FG's leader must score high on nice fella factor

Shortly after her success in a by-election in 1994, I was placed beside Kathleen Lynch from Cork at an Oireachas press gallery…

Shortly after her success in a by-election in 1994, I was placed beside Kathleen Lynch from Cork at an Oireachas press gallery dinner. I was uncomfortable (as I think she was) for I expected the evening to be difficult as I had written disparagingly about her comrades while she was in the Workers Party. I need not have worried for she was not just gracious but great fun.

Over the course of the dinner, she unfolded a political truth which, until then, I had not perceived and which, I now think, is one of the most important factors in electoral politics.

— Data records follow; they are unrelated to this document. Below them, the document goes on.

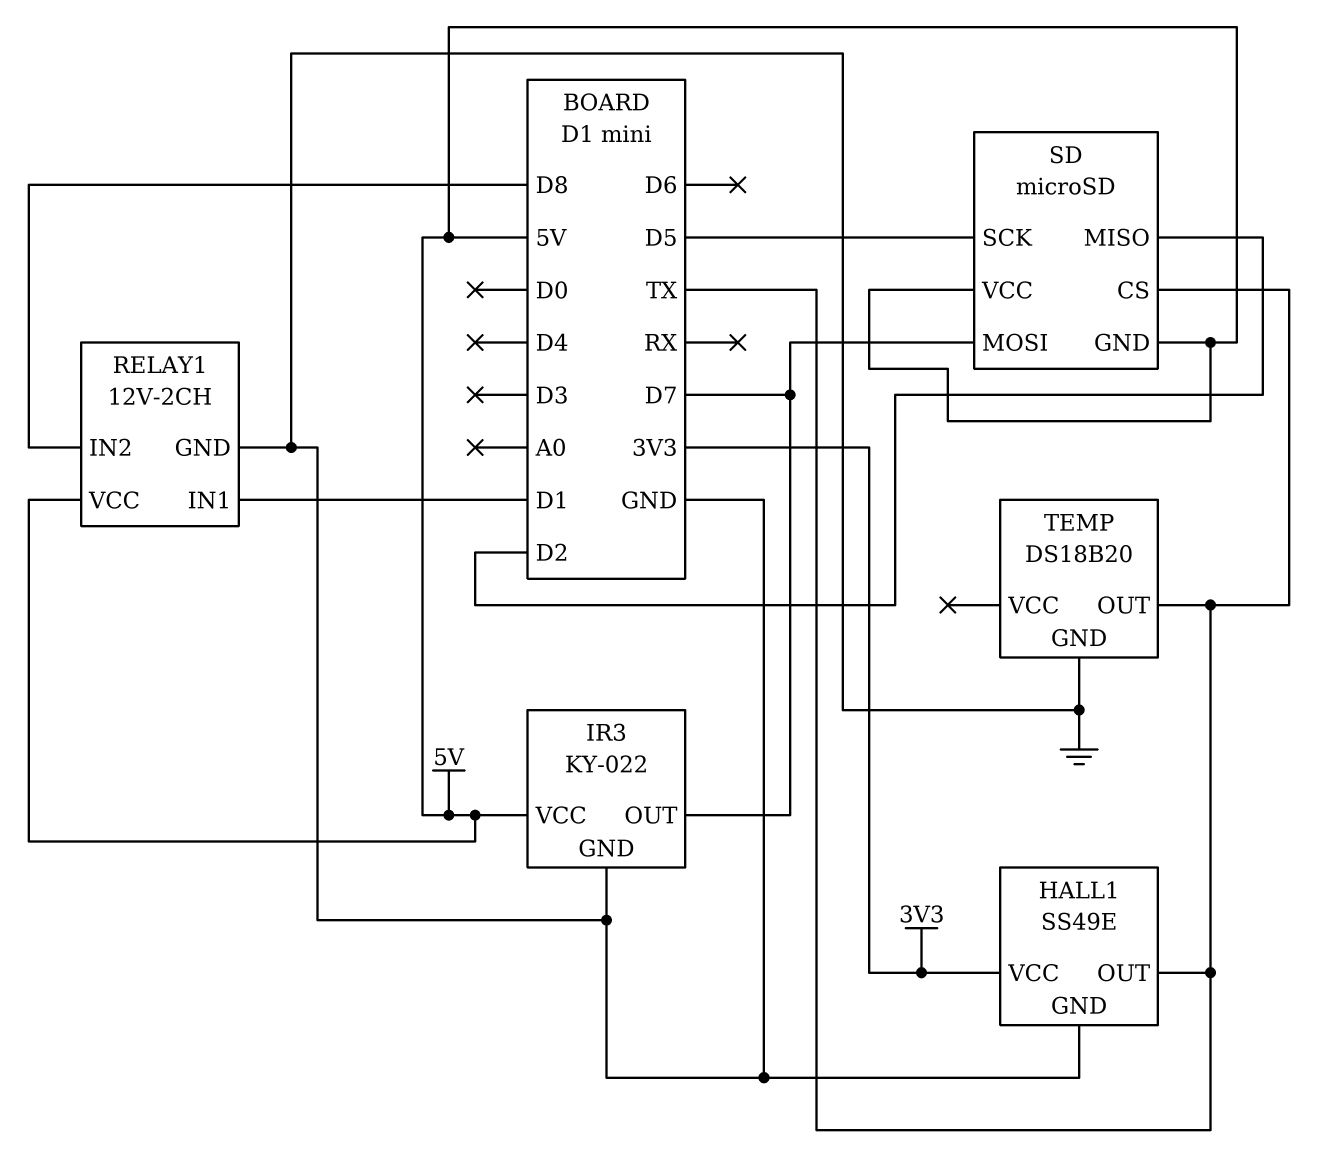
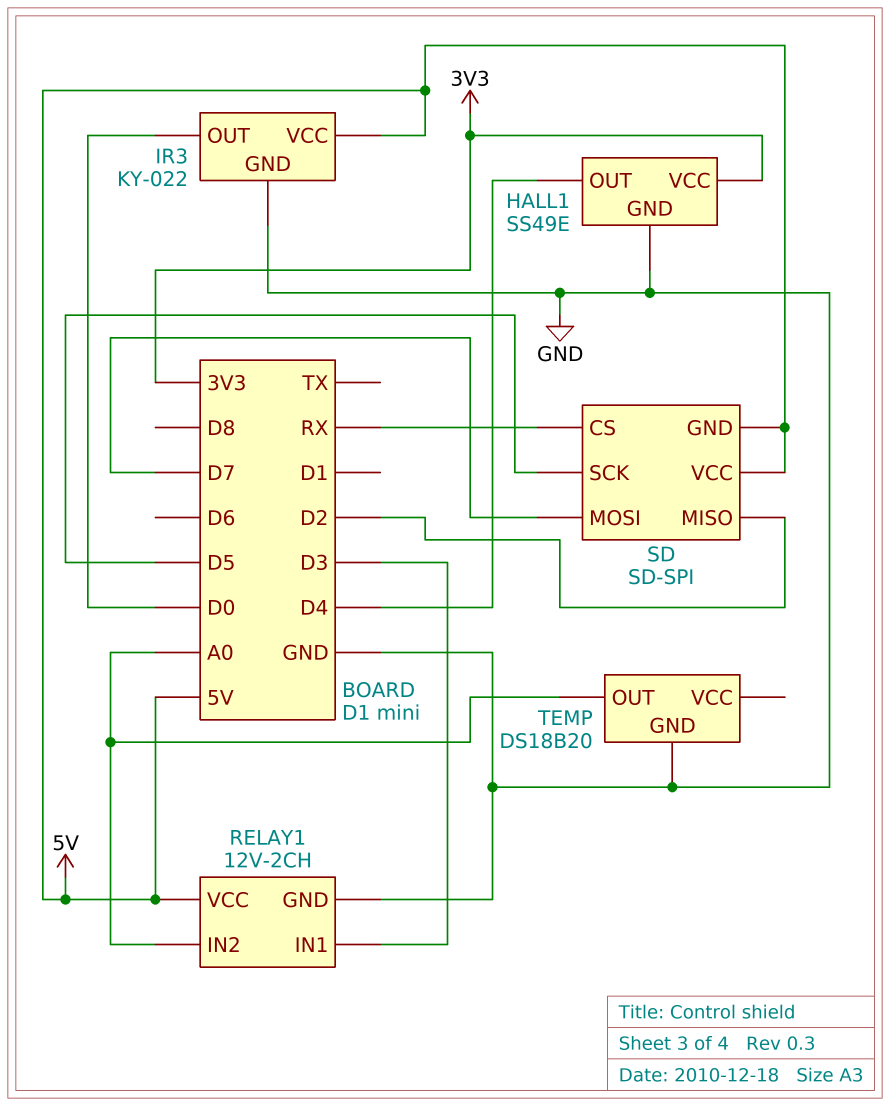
HALL1 pin OUT: TX -> D4
IR3 pin OUT: D7 -> D0
RELAY1 pin IN1: D1 -> D3
RELAY1 pin IN2: D8 -> A0
SD: microSD -> SD-SPI
SD pin CS: TX -> RX
TEMP pin OUT: TX -> A0

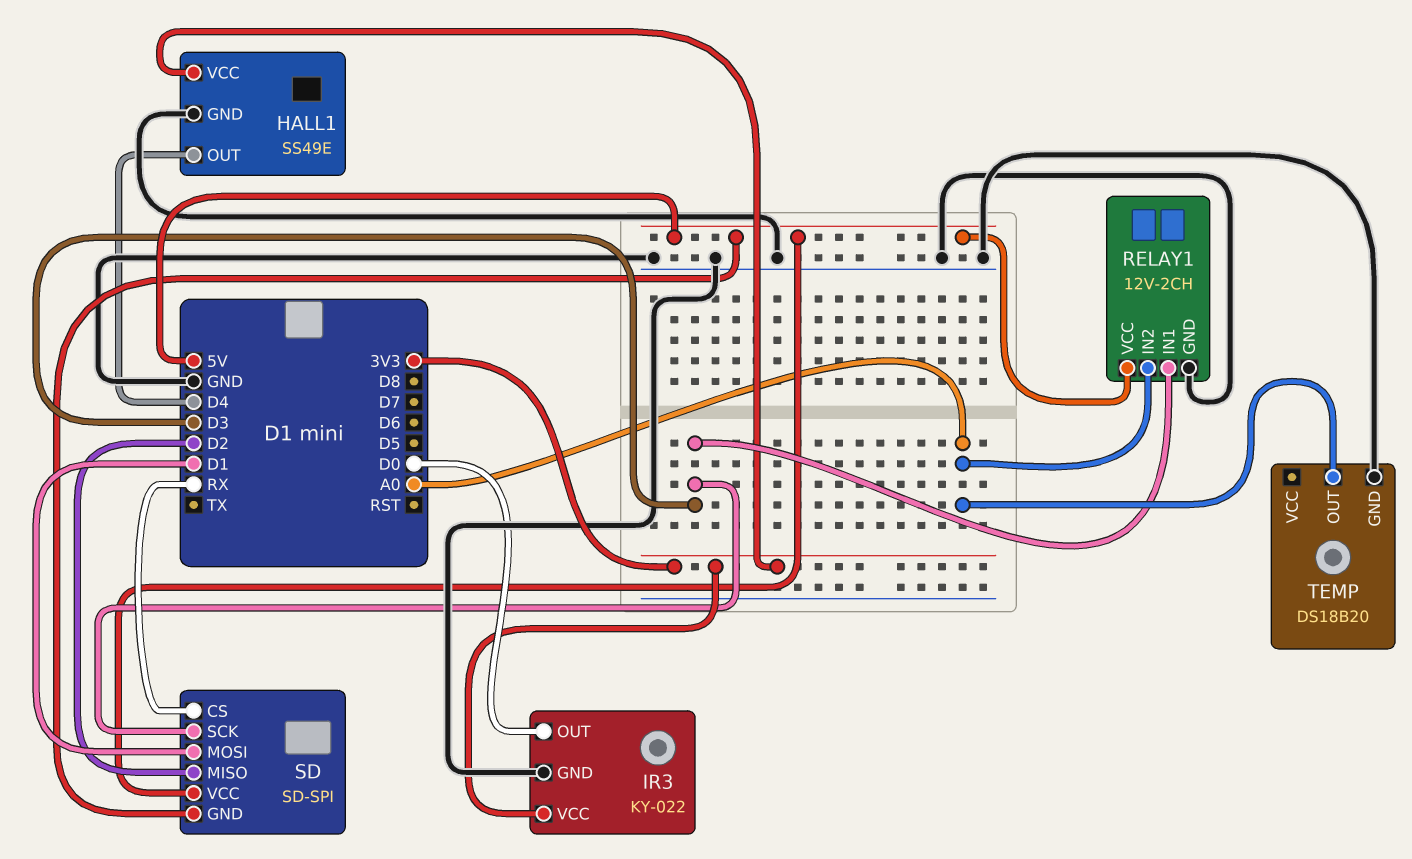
IR3 pin VCC: 5V -> 3V3
SD pin MOSI: D7 -> D1
SD pin SCK: D5 -> D3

She said, in her pronounced Cork accent, that before she was elected to the Dail she had assumed most TDs were a crowd of wasters (that was not the word, but it is close) but after only a few weeks in the Dail, she had begun to think differently. "I don't know whether I have been bought off or what," she said "but, for God's sake, I now think that even Austin Deasy is a nice fella."

She continued: "I've been thinking about it and, actually, it's quite obvious, they would not have been elected if they weren't nice fellas in the first place." (she automatically assumed, I suppose, that all the sisters were nice too).

And she is quite right. Very many politicians are nice fellas, even the male ones. There is a higher proportion of nice fellas in Dail Eireann than in any comparable gathering and the reason, as Kathleen Lynch instructed me, is obvious.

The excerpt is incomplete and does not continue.